Un élargissement scandinave qui hérisse Moscou

Cette possibilité d’élargissement de l’OTAN aux pays scandinaves déplaît fortement au Kremlin qui n’a pas hésité à menacer directement ses voisins. Le ministère des Affaires étrangères russe a réagi en indiquant qu’une adhésion d’Helsinki à l’alliance Atlantique mènerait « à de lourdes conséquences politiques et militaires. » La porte-parole du ministère a indiqué qu’une extension de l’Otan aux pays scandinaves ne renforcerait pas leur sécurité nationale, « mais les placerait de facto, en première ligne. » Depuis quelques jours, l’armée russe multiplie les signes de provocations. Le 4 mai, un hélicoptère russe, un Mil Mi-17 a franchi l’espace aérien sur quatre à cinq kilomètres pour la deuxième fois en moins d’un mois. Un type d’incident devenu régulier, la veille, la Russie avait également violé l’espace aérien estonien.

A Bruxelles, le dossier scandinave est suivi de près. « Nous sommes en dialogue avec Stockholm et Helsinki et la décision leur appartient.
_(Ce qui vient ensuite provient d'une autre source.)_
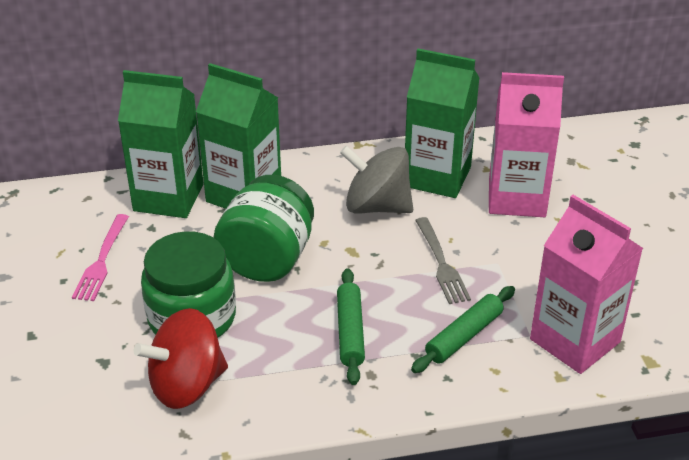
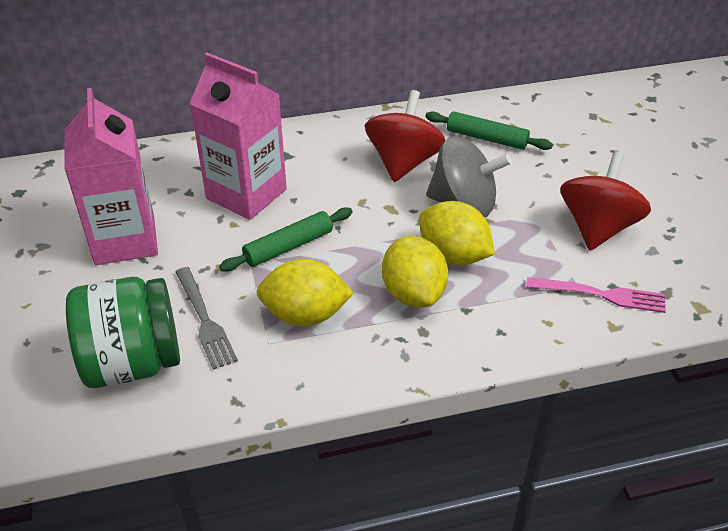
green carton: 3 -> 0
green jar: 2 -> 1
red spinning top: 1 -> 2
yellow lemon: 0 -> 3

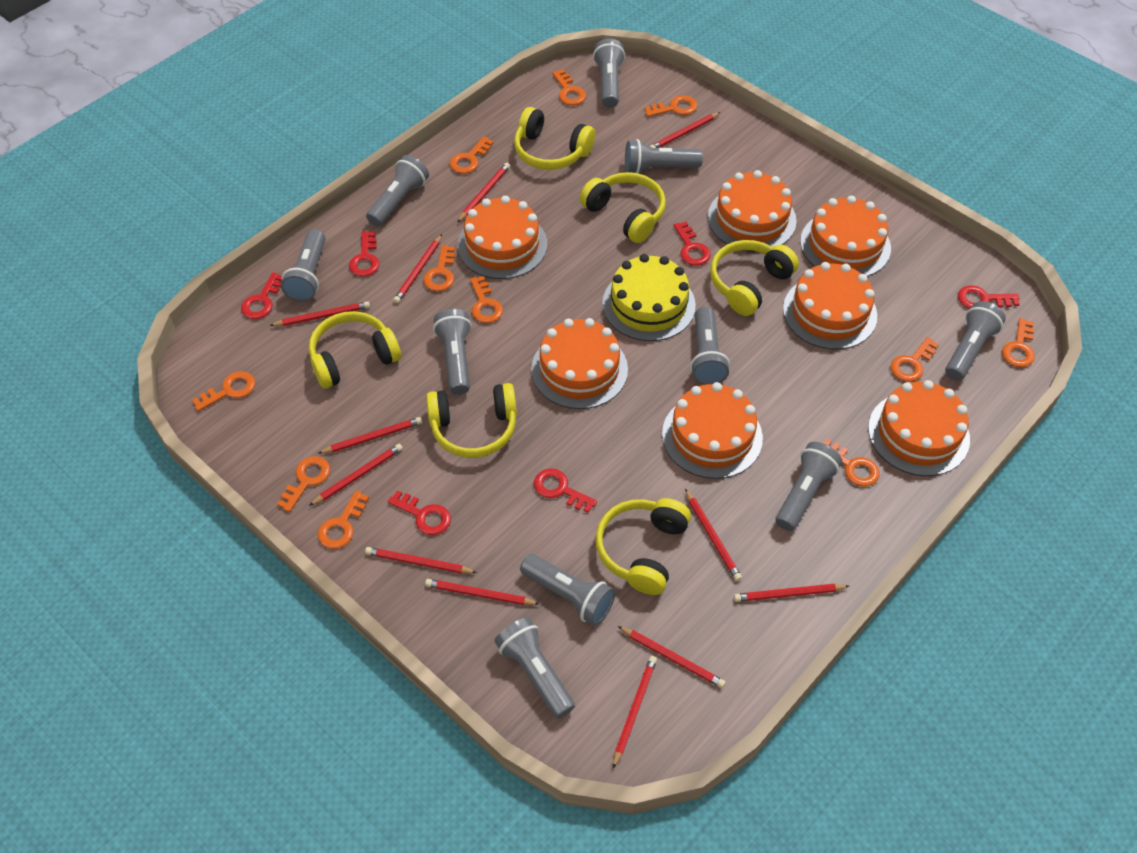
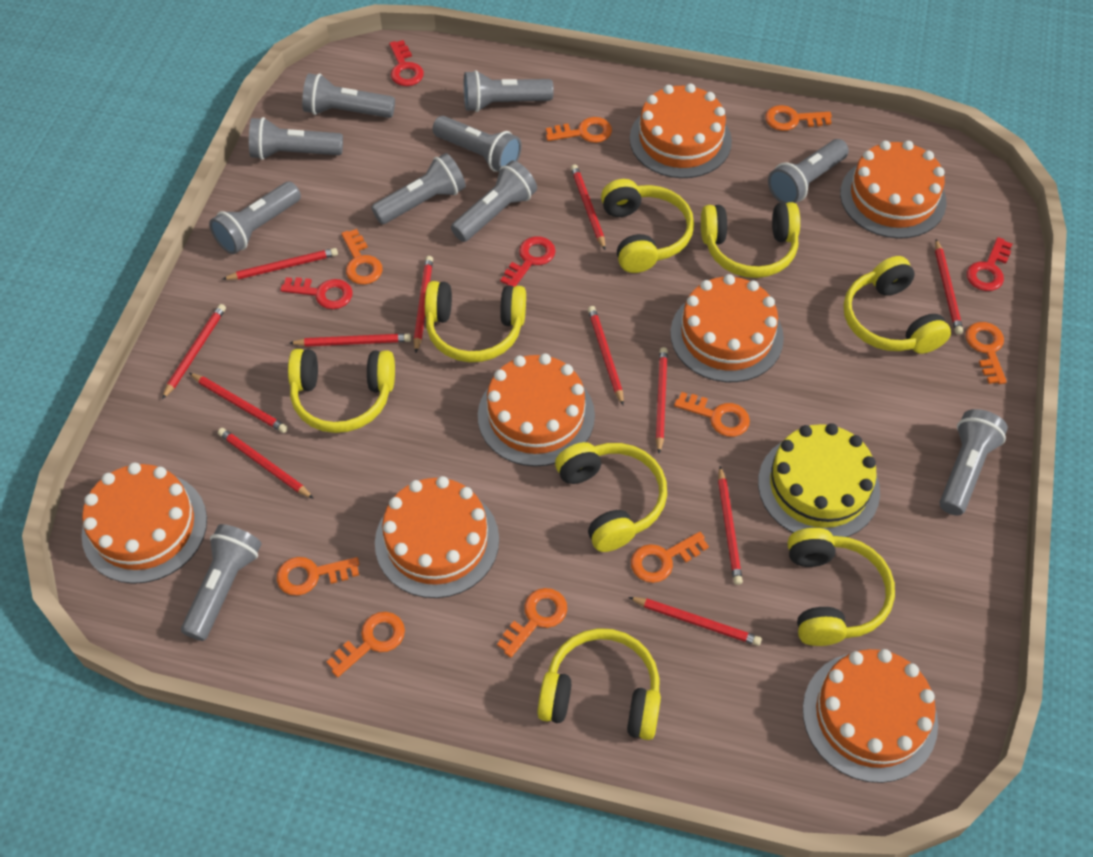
orange key: 11 -> 9
red key: 6 -> 4
yellow headphones: 6 -> 8

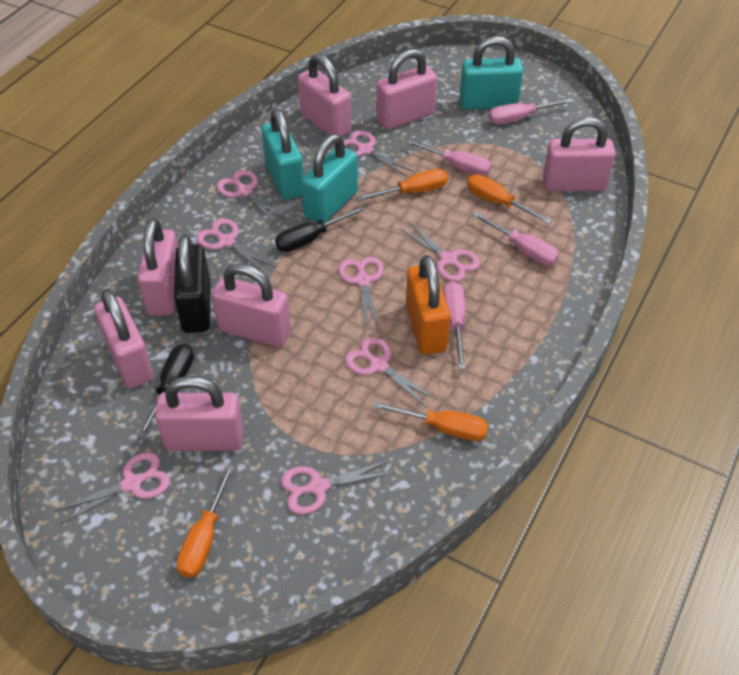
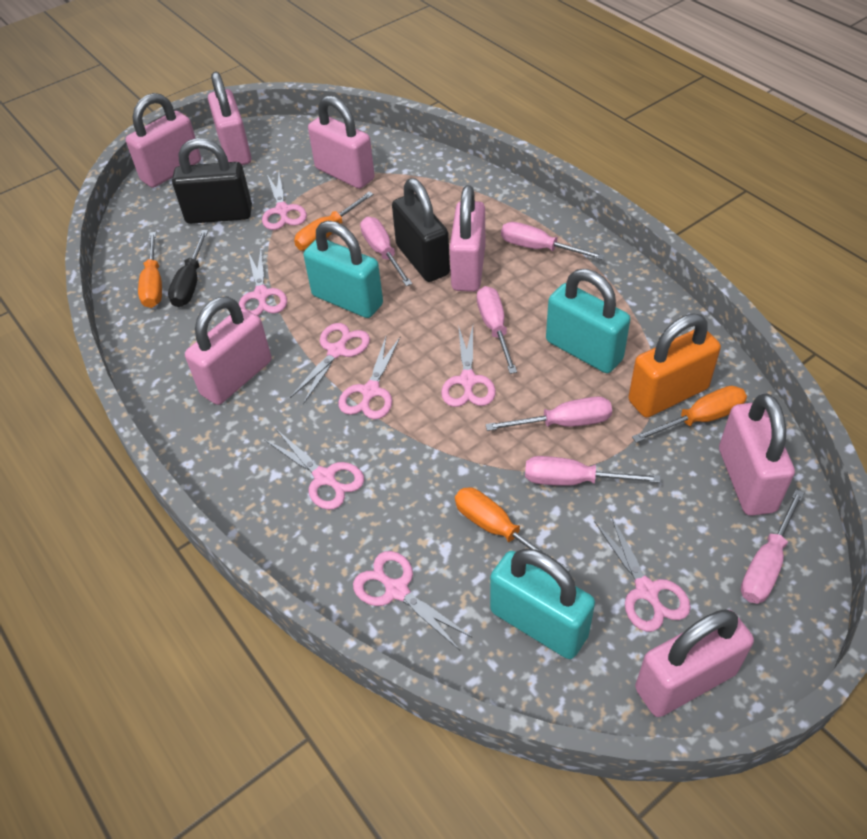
black padlock: 1 -> 2
black screwdriver: 2 -> 1
pink screwdriver: 4 -> 6

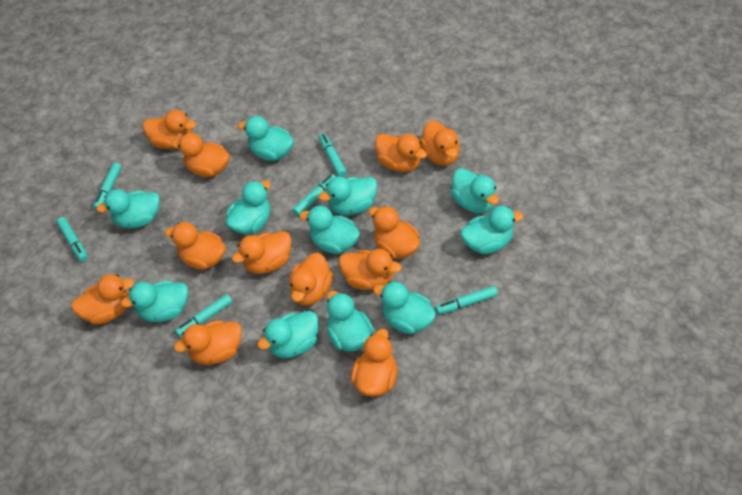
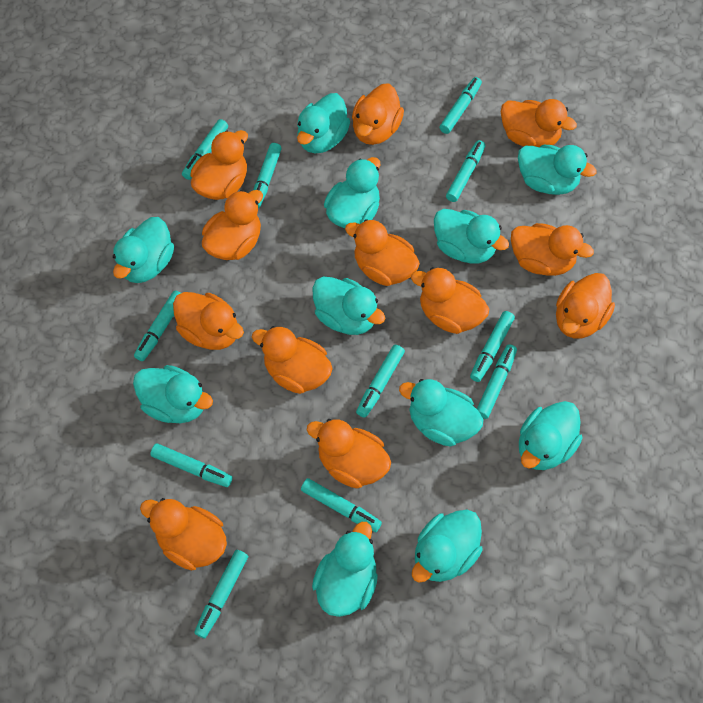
turquoise marker: 6 -> 11

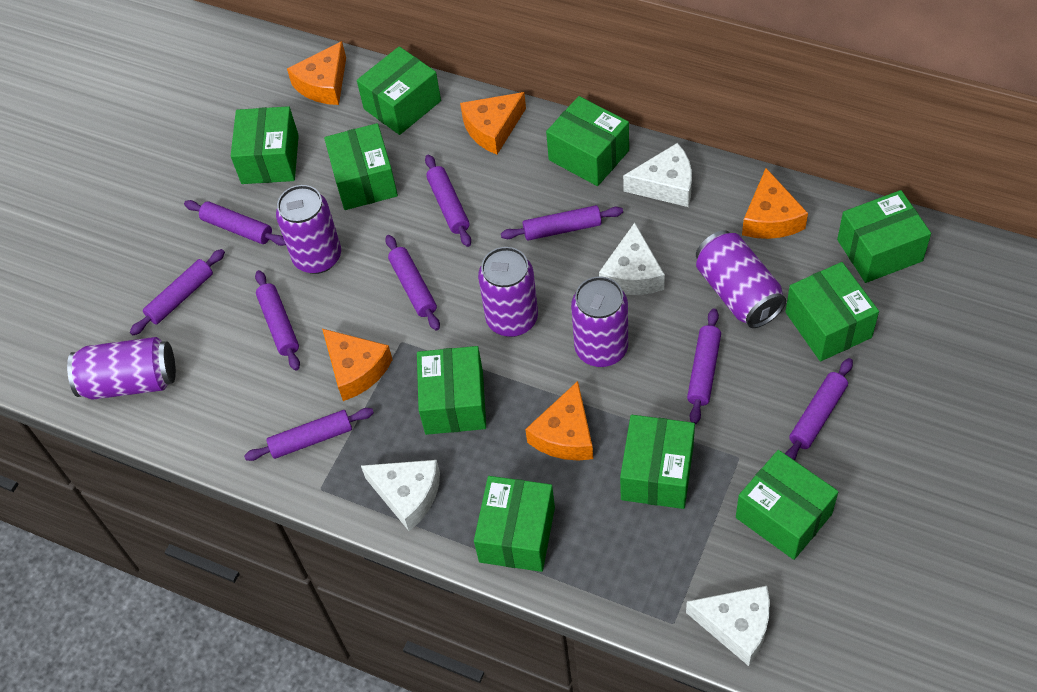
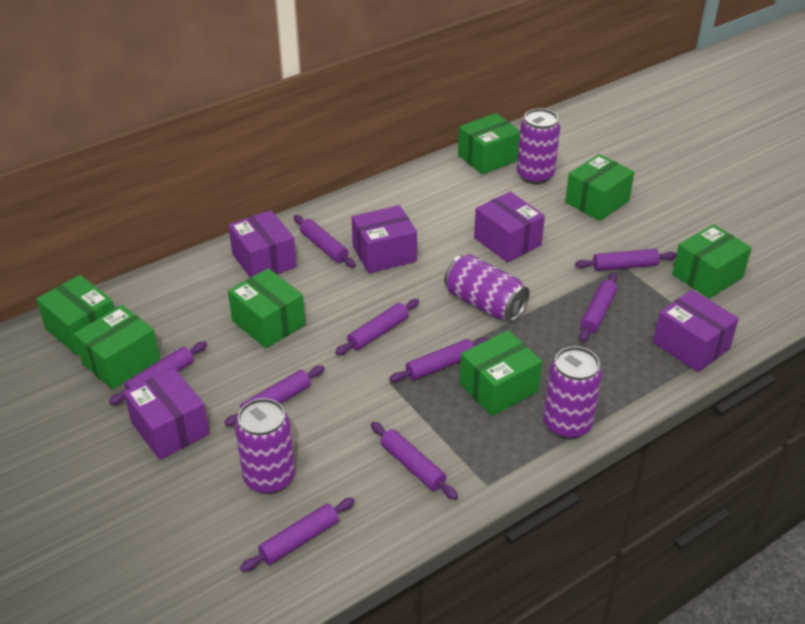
green box: 10 -> 7
orange cheese: 5 -> 0
purple box: 0 -> 5
purple can: 5 -> 4
white cheese: 4 -> 0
Mais s’ils décident de déposer une candidature, la Finlande et la Suède seront chaleureusement accueillis et le processus devrait se dérouler rapidement », avait indiqué le secrétaire général de l’Otan, Jens Stoltenberg le 28 avril à Bruxelles. Au sein de l’organisation, les Etats-membres sont quasi unanimes pour une intégration de la Suède et de la Finlande. A la suite d’une réunion réunissant à Berlin ce mardi 3 mai, les dirigeants politiques de l’Allemagne, de la Suède et de la Finlande, le chancelier Olaf Scholz avait précisé que « si ces deux pays décident qu’ils doivent rejoindre l’alliance de l’OTAN, alors ils peuvent compter sur notre soutien. »

Du non-alignement et la neutralité à l’alliance atlantique, un virage à 180°

La possibilité d’une candidature à l’Otan représente une révolution géopolitique majeure pour les deux Etats scandinaves. Aligné sur la politique de l’Union soviétique durant la Guerre froide, Helsinki subissait une « neutralité forcée » résumée sous le terme de « finlandisation. » L’éclatement du régime communiste en 1991 a permis à Helsinki de se libérer de cet alignement forcé. En 1995, le pays a rejoint l’Union européenne, rompant définitivement avec cette neutralité imposée depuis 1945 et la fin de la Seconde guerre mondiale.

Une nouvelle étape historique a été franchie mi-avril, lorsque le gouvernement a remis aux parlementaires de l’Eduskunta (le parlement finlandais), le nouveau « livre blanc. » Ce document définissant les objectifs militaires et les orientations géostratégiques recommande une adhésion à l’Otan. Les députés ont commencé à étudier la question lors d’un débat parlementaire. La première ministre, Sanna Marin souhaite accélérer le pas pour déposer une candidature avant le prochain sommet de l’Otan à Madrid, en juin : « Je pense que ça interviendra assez vite. D’ici quelques semaines, pas quelques mois. »

En paix depuis les guerres napoléoniennes, l’Otan n’est plus un mot tabou à Stockholm depuis le 24 février, date de l’invasion russe de l’Ukraine. « Nous avons été non-alignés pendant 200 ans et cela nous a été bien utile », a affirmé avec prudence Magdalena Anderson. Le pays scandinave n’exclut pas non plus de rejoindre les rangs de l’alliance occidentale. « Nous devons réfléchir à ce qui est le mieux et le plus sûr pour la Suède, je n’ai pas encore de réponse à cette question », a souligné la dirigeante suédoise lors des festivités du 1er mai.

Le débat sur une éventuelle candidature s’intensifie dans le pays. La guerre a renforcé l’atlantisme des Suédois, ils sont désormais 54 % à vouloir une adhésion de la Suède à l’alliance atlantique. A cinq mois des élections générales, les sociaux-démocrates actuellement au pouvoir ont annoncé début avril l’ouverture de discussions internes pour clarifier la ligne. « Ce dialogue devrait s’achever avant l’été », a précisé Tobias Baudin, secrétaire général du parti depuis novembre 2021.